The strategic point is that Perplexity is trying to turn a thin product layer on top of other companies’ search and models into a full search engine that it controls end to end. It starts with hard, long queries where Google often returns SEO pages and link lists, learns from which answers users click, trust, and refine, then uses that behavioral data to replace one layer at a time, retrieval first, then indexing, ranking, and personalization.

  • This is the same pattern used by many infrastructure challengers. Start with the interface where users feel the pain, collect usage data, then move down stack. Perplexity began with cited answer summaries over Bing and Google results, then expanded into internal file search, its own crawler, and a developer search API backed by a continuously refreshed index.
  • What matters most is not just having a crawler, but deciding what to crawl, how to score quality, and how to rank for complex queries. Exa describes the core search advantage as retrieval quality, meaning search that understands intent instead of just matching keywords, and it starts by indexing a high quality subset of the web rather than everything.
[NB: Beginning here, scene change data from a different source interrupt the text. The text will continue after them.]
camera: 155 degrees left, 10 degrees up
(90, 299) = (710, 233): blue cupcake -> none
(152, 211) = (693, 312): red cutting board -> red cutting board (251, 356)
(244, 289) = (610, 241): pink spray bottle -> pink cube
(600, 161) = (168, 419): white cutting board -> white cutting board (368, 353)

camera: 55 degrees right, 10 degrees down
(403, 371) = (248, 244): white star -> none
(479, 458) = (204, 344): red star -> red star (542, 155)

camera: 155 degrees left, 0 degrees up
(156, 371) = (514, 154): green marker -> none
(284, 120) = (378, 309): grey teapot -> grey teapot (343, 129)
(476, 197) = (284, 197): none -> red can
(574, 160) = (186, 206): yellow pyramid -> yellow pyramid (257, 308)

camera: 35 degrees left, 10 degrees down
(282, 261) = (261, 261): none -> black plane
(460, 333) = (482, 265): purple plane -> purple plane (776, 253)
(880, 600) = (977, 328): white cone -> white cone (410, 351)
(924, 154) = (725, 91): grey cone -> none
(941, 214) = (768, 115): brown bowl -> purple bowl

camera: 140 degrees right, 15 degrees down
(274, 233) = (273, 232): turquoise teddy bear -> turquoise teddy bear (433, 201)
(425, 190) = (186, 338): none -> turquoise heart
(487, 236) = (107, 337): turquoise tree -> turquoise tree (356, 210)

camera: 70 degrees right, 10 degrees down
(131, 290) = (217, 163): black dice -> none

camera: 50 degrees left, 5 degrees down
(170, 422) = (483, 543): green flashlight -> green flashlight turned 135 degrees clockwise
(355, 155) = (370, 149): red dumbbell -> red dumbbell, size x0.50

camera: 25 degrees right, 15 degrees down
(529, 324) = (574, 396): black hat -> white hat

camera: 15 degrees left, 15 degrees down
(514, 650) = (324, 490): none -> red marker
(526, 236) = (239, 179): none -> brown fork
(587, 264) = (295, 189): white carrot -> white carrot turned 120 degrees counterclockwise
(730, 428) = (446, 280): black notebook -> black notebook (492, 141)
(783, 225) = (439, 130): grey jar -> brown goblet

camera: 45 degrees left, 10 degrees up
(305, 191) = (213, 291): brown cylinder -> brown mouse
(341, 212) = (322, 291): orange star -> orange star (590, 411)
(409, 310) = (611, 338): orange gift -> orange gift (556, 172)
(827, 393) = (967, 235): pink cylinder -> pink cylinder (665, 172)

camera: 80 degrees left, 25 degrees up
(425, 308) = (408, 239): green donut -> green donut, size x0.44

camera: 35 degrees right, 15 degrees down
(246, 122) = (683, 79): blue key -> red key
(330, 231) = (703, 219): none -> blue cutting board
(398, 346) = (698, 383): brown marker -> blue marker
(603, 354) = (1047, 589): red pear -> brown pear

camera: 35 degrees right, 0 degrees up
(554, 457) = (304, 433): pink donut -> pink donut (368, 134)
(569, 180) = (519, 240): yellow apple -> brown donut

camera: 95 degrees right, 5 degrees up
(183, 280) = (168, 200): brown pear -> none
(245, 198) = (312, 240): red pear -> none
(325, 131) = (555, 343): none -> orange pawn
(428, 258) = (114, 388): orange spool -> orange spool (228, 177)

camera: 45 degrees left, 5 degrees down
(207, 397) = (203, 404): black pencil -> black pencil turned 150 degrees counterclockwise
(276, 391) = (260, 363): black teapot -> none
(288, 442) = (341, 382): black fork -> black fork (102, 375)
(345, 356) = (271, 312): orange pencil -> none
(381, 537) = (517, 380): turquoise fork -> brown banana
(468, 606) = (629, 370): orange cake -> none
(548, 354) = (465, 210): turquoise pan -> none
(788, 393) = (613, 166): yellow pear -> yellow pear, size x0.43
  • If Perplexity can own more of retrieval, it gets three benefits at once. Lower dependency on Google and Bing, lower unit costs than paying for outside search results, and a proprietary feedback loop from consumer searches, enterprise file queries, and API traffic that can train better ranking and personalization for high value knowledge work use cases.

This heads toward a market where answer engines split into two camps. Thin wrappers that rent search, and full stack players that own enough of crawling, indexing, and ranking to shape results themselves. Perplexity’s path is to become the second kind, then push that engine into consumer search, enterprise knowledge search, and developer APIs from the same underlying retrieval system.